Autism Speaks is an autism advocacy organization in the United States that sponsors autism research and conducts awareness and outreach activities aimed at families, governments, and the public.[1] It was founded in February 2005 by Bob Wright, vice chairman of General Electric, and by his wife Suzanne, a year after their grandson Christian was diagnosed with autism.[2]

In January 2008, child clinical psychologist Geraldine Dawson, Ph.D., became Autism Speaks's chief science officer. In April 2010, the organization named Yoko Ono its first "Global Autism Ambassador."[3] Since its founding, Autism Speaks has merged with three existing autism organizations and raised millions of dollars for autism research.[2]

Since February 2009, Autism Speaks has used the Wubbzy character from Wow! Wow! Wubbzy! as a mascot.[4]

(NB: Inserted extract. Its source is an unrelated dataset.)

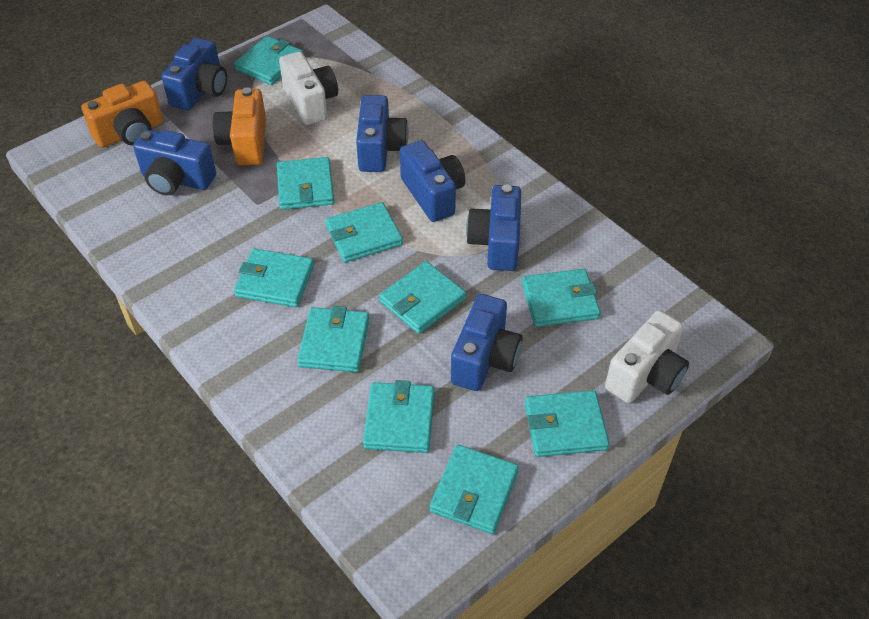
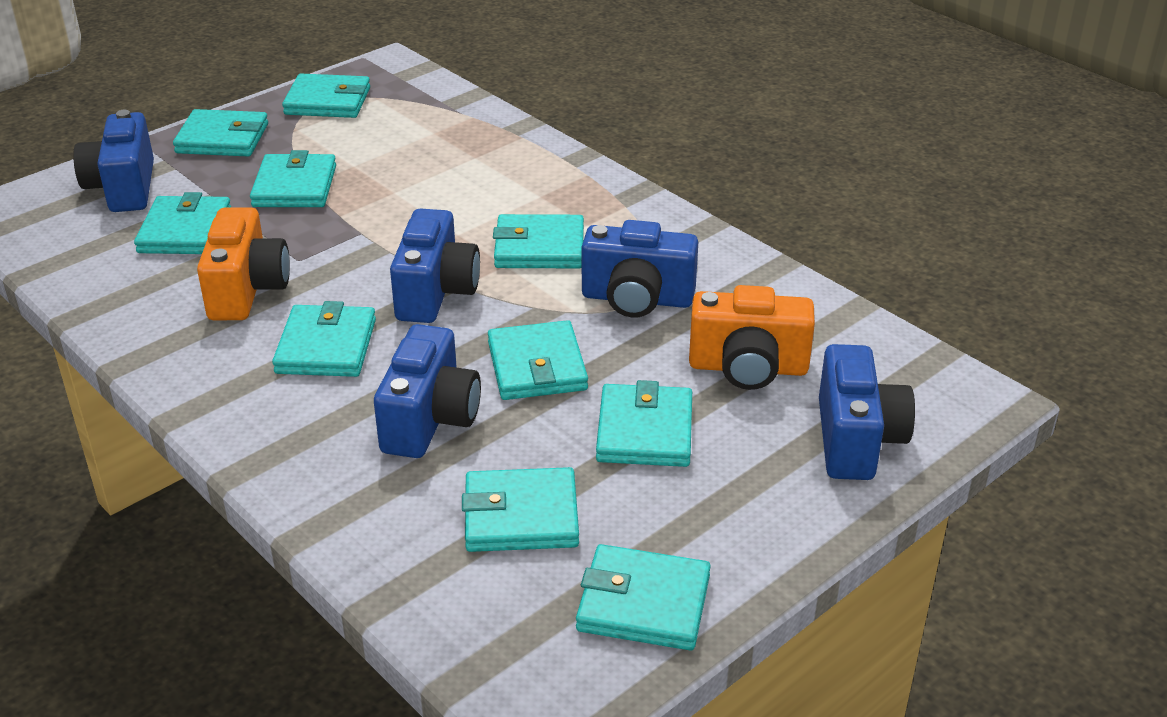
blue camera: 6 -> 5
white camera: 2 -> 0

However, the organization has been criticized for treating autism more as a disease that needs to be cured, rather then a mental disability that needs to be more understood and accepted. See controversies below.

Activities[edit]

Autism Speaks is an autism organization that, along with its predecessor organizations, has been a source of funding directed towards the causes and treatment of autism spectrum disorders; it also conducts awareness and outreach activities aimed at families, governments, and the public.[1] In a 2006 press release, Autism Speaks stated as its goal "to accelerate and fund biomedical research into the causes, prevention, treatments and cure for autism spectrum disorders; to increase awareness of the disorder; and to improve the quality of life of affected individuals and their families".[5]

Research[edit]

Autism Speaks and its predecessor organizations have raised public awareness for autism research, raised funds directly for research, and lobbied Congress to leverage the privately raised money with much greater public funds. From 1997 to 2006 their advocacy in the areas of treatment and environmental factors shifted research priorities in the U.S. from basic research to translational and clinical research, with less emphasis on the underlying biology and greater emphasis on putting what was known to practical use.[6]

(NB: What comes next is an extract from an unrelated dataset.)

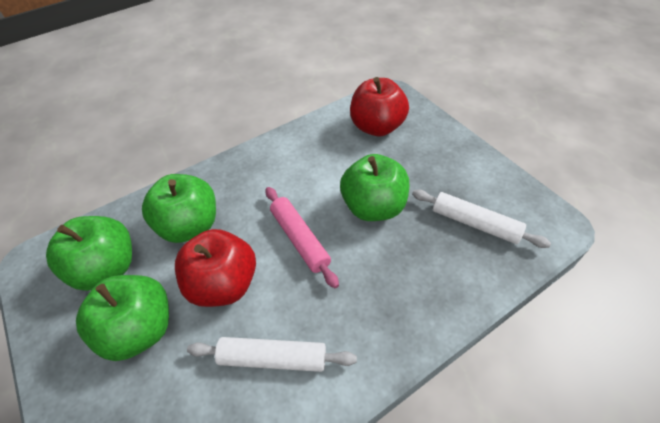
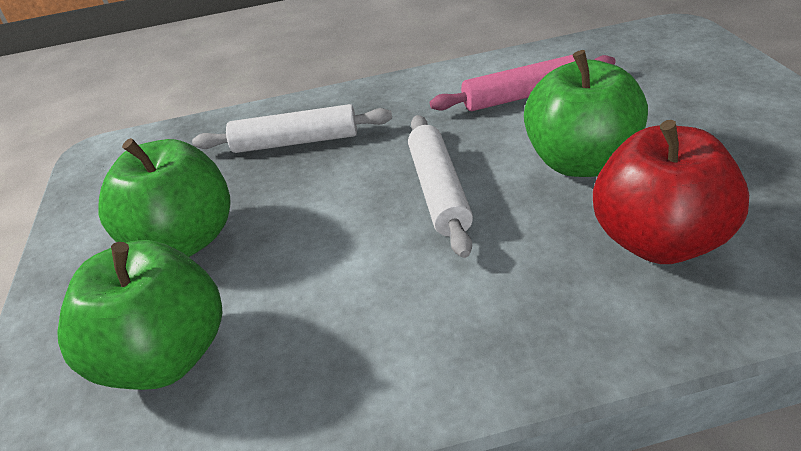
green apple: 4 -> 3
red apple: 2 -> 1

Autism Speaks supports research in four main areas:[7]

  • Etiology includes genetic and environmental factors that may cause autism. This research includes searches for autism susceptibility genes, animal models for autism, environmental toxins, and maternal viral infections.
  • Biology studies cells, the brain, and the body. This focuses on brain development and includes the Autism Tissue Program discussed further below.
  • Diagnosis includes epidemiology, early diagnosis, and biomarkers.
  • Autism therapies include medication, behavioral, and psychological interventions. It includes treatments for co-occurring medical conditions in children which are unrelated to autism, such as sleep disorders and gastrointestinal conditions that may hinder behavioral interventions, along with treatments for older individuals, and complementary and alternative medicine.

Autism Speaks funds the Autism Genetic Resource Exchange (AGRE), a DNA repository and family registry of genotypic and phenotypic information that is available to autism researchers worldwide.[8] The AGRE was established in the 1990s by a predecessor organization, Cure Autism Now.[9]

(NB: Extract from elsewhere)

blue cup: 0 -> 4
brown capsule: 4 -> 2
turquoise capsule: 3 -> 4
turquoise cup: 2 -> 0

Autism Speaks funds the Autism Tissue Program, a network of researchers that manages and distributes brain tissues donated for autism research. These donations are rare and are a vital component of research into the causes of autism.[10]

Autism Speaks supports the Clinical Trials Network, which focuses on new pharmacological treatments. It also supports the Toddler Treatment Network, which develops new interventions for infants and toddlers.[7]

Autism Speaks believes that vaccines have been shown to be safe for most children and are important for preventing serious diseases such as measles and mumps. It recognizes that some individuals may have adverse reactions to, or respond poorly to, vaccines, and advocates research into identifying any subgroups of such individuals and mechanisms behind any such reactions.[7] This has strained relations between the Wrights and their daughter Katie, the mother of an autistic boy. Katie believes her son's autism was caused by thiomersal, a preservative that was formerly common in children's vaccines in the United States; no major scientific studies have confirmed this hypothesis.[2]

Awareness[edit]

On April 2, 2013 the Cloth Hall, Ypres, Belgium with Nieuwerck (nl) was lit up blue for the World Autism Day.

The Walk for Autism Research program conducts an annual autism walk on Long Island, New York; the walk attracted 20,000 participants in October, 2006, and raised $2 million.[11]

Suzanne Wright appeared on NBC's The Today Show to discuss the Ad Council campaign launched in conjunction with Autism Speaks to raise autism awareness and to highlight the importance of early detection.[12] The Today Show aired a week-long series of stories in February, 2005, highlighting autism research and treatment.[13]

Autism Speaks sponsored and distributes the short film Autism Every Day, produced by Lauren Thierry and Eric Solomon.[14]

Mergers[edit]

Autism Speaks, through a series of mergers, has combined organizations that funded peer reviewed research into genetic causes, championed alternative theories and therapies, and advocated for individuals with autism.[2]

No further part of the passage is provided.